Dove si parla di Giacomo Scotti

di

Neumann Antonio




Cari tutti,
La prima redazione della "Voce del Popolo" era ubicata al primo piano in via Ciotta, vicino al Teatro "Fenice" e alla Sala Bianca. Al pianterreno vi era la rotativa e l'ampio vano che conteneva le linotypes, i banconi per la composizione delle pagine, gli armadi con i piombi e ed i grembiuli neri dei linotipisti.Il secondo piano dell'edificio era occupato dalla tipografia commerciale. Tutti gli spazi erano intercomunicanti. A dirigere il giornale, nell'immediato dopoguerra, vi era Erio Franchi, nella stessa stanza direzionale, di fronte alla scrivania del Franchi vi era quella di Lucifero Martini, genovese. Dall'altro lato del corridoio la stanza della redazione vera e propria con il capo redattore Turk e i casuali collaboratori, Tich allora anche impaginatore, Mazzieri, Barbalich ragazzi tutto fare.
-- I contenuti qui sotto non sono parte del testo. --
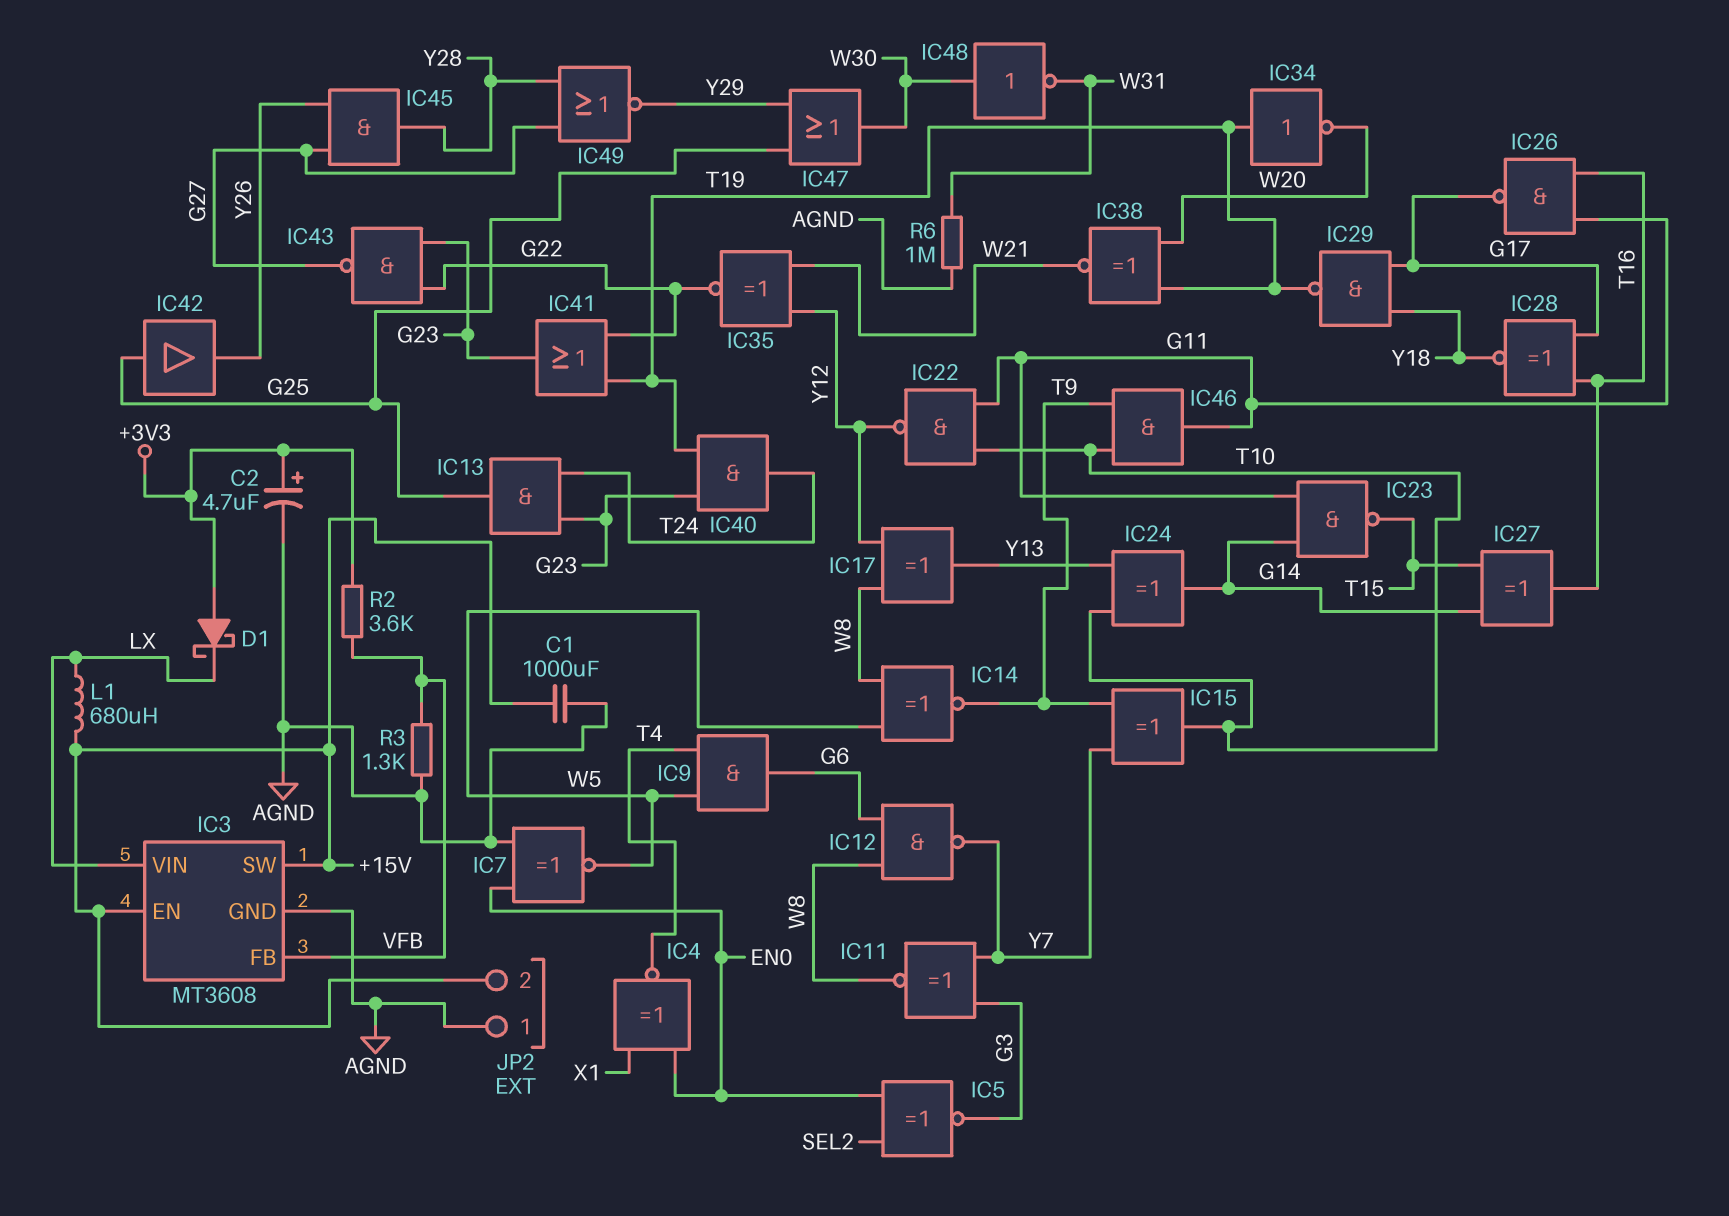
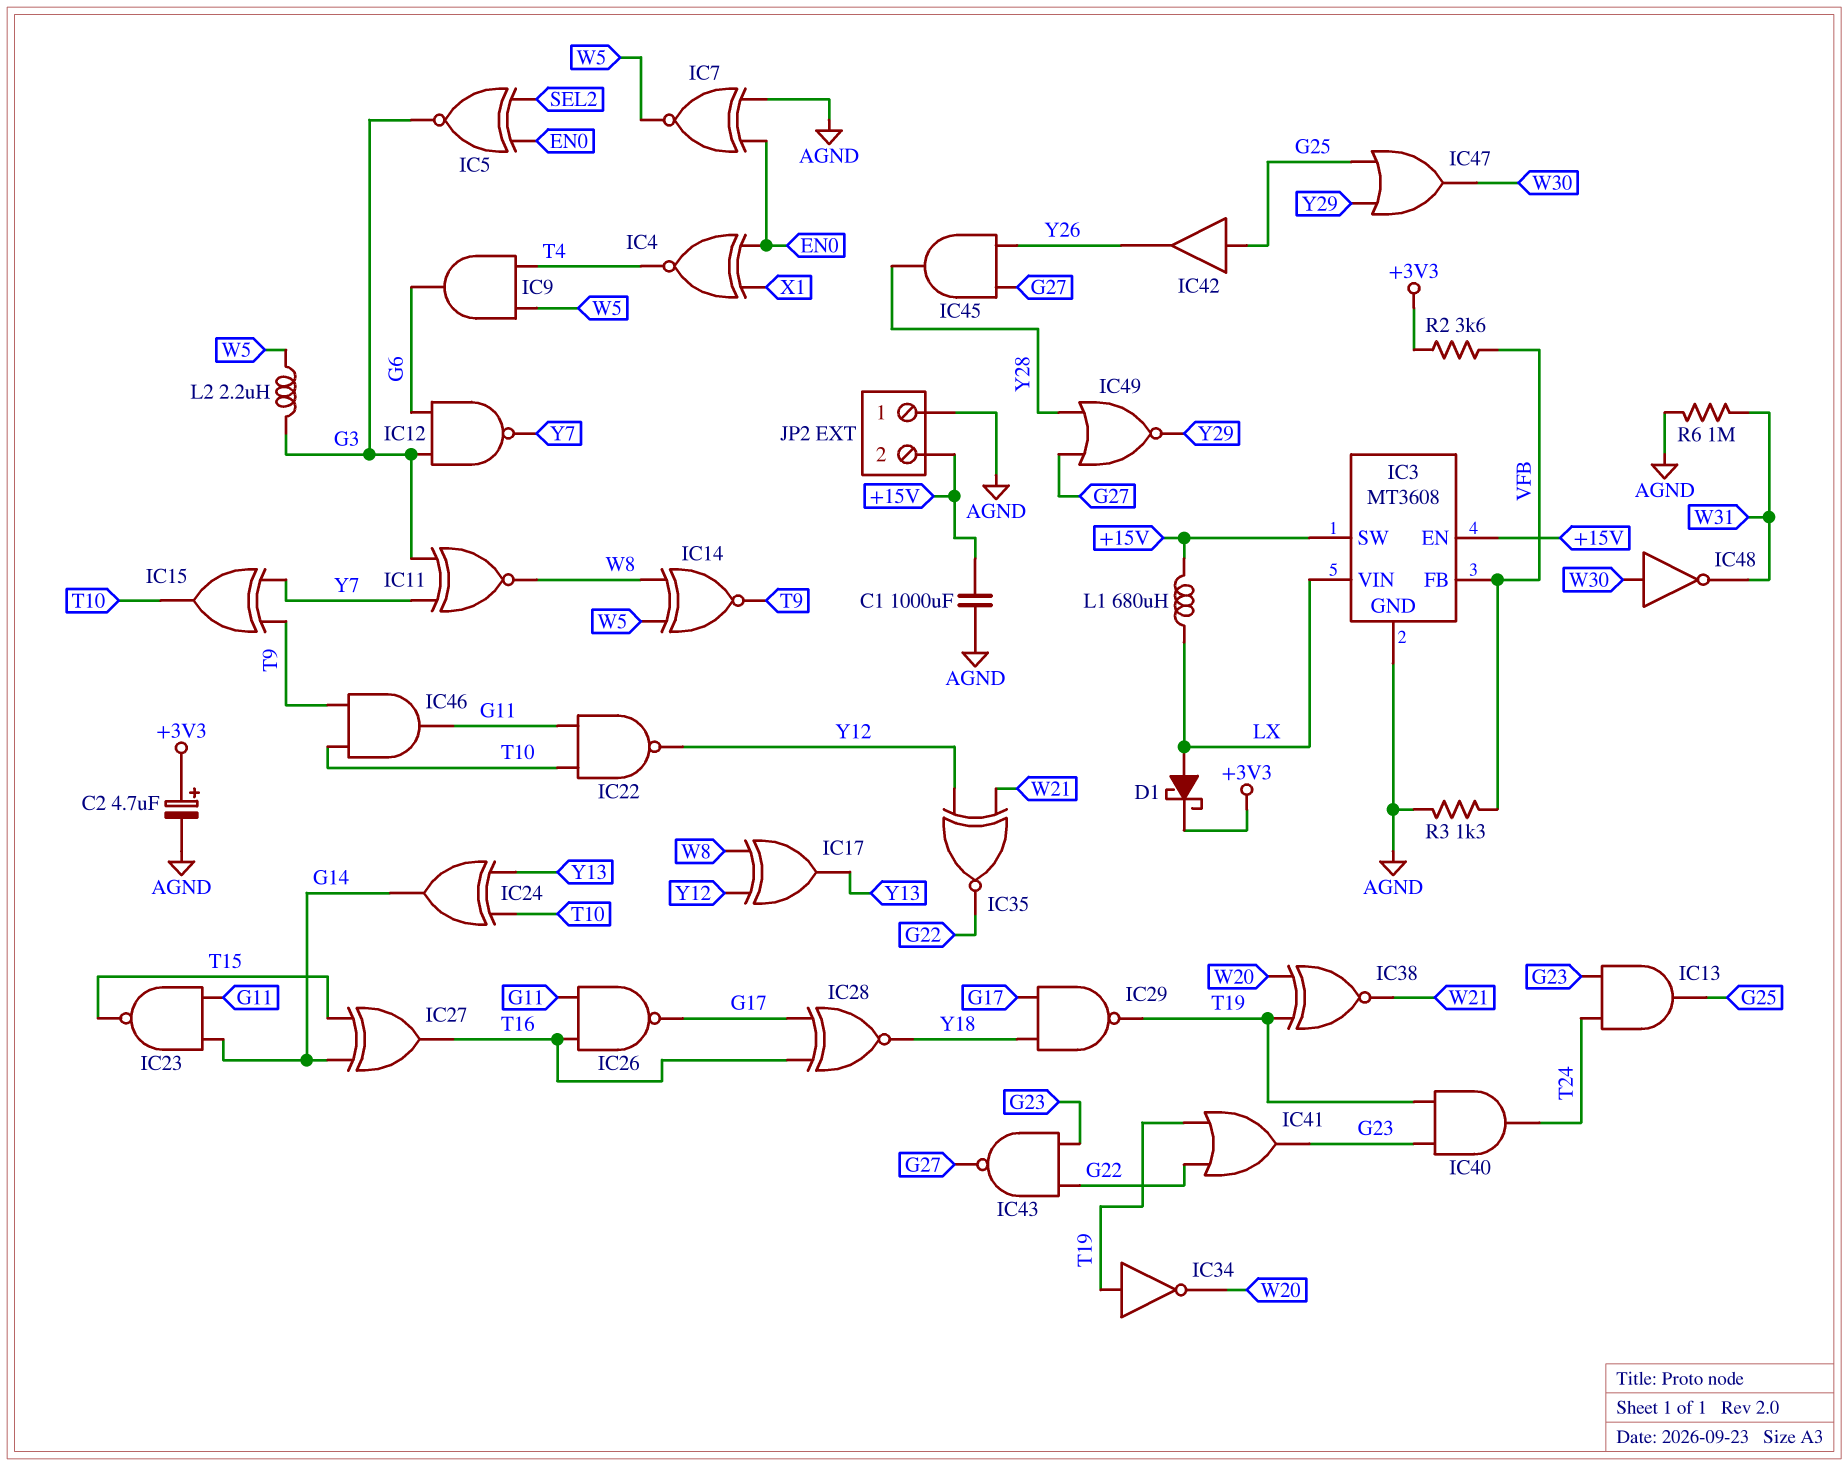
D1: schottky (A +3V3, K LX) -> schottky (A LX, K +3V3)
IC12: NAND (in G6, in W8, out Y7) -> NAND (in G3, in G6, out Y7)
L2: none -> 2.2uH (G3, W5)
Tich e Mazzieri, come me, precedenti, saltuari collaboratori della "Vedetta d'Italia". Io ci capitai per caso,scrissi un articolo di colore, piacque subito a Franchi che lo pubblicò, Tich, con il quale ero in contatto per la ripresa delle attività sportive a Fiume, lo lesse e mi chiese di entrare nel giornale come correttore di bozze, con l'approvazione di Erio e la diffidenza di Lucifero per un ex repubblichino.quale ero. Dopo quella della redazione, veniva la stanza riservata ai traduttori dal croati vi si trovavano Sirola capo traduttore e due ragazze traduttrici, Nives, una morettina con la quale si creò un certo feeling, e una bionda occhialuta asessuale.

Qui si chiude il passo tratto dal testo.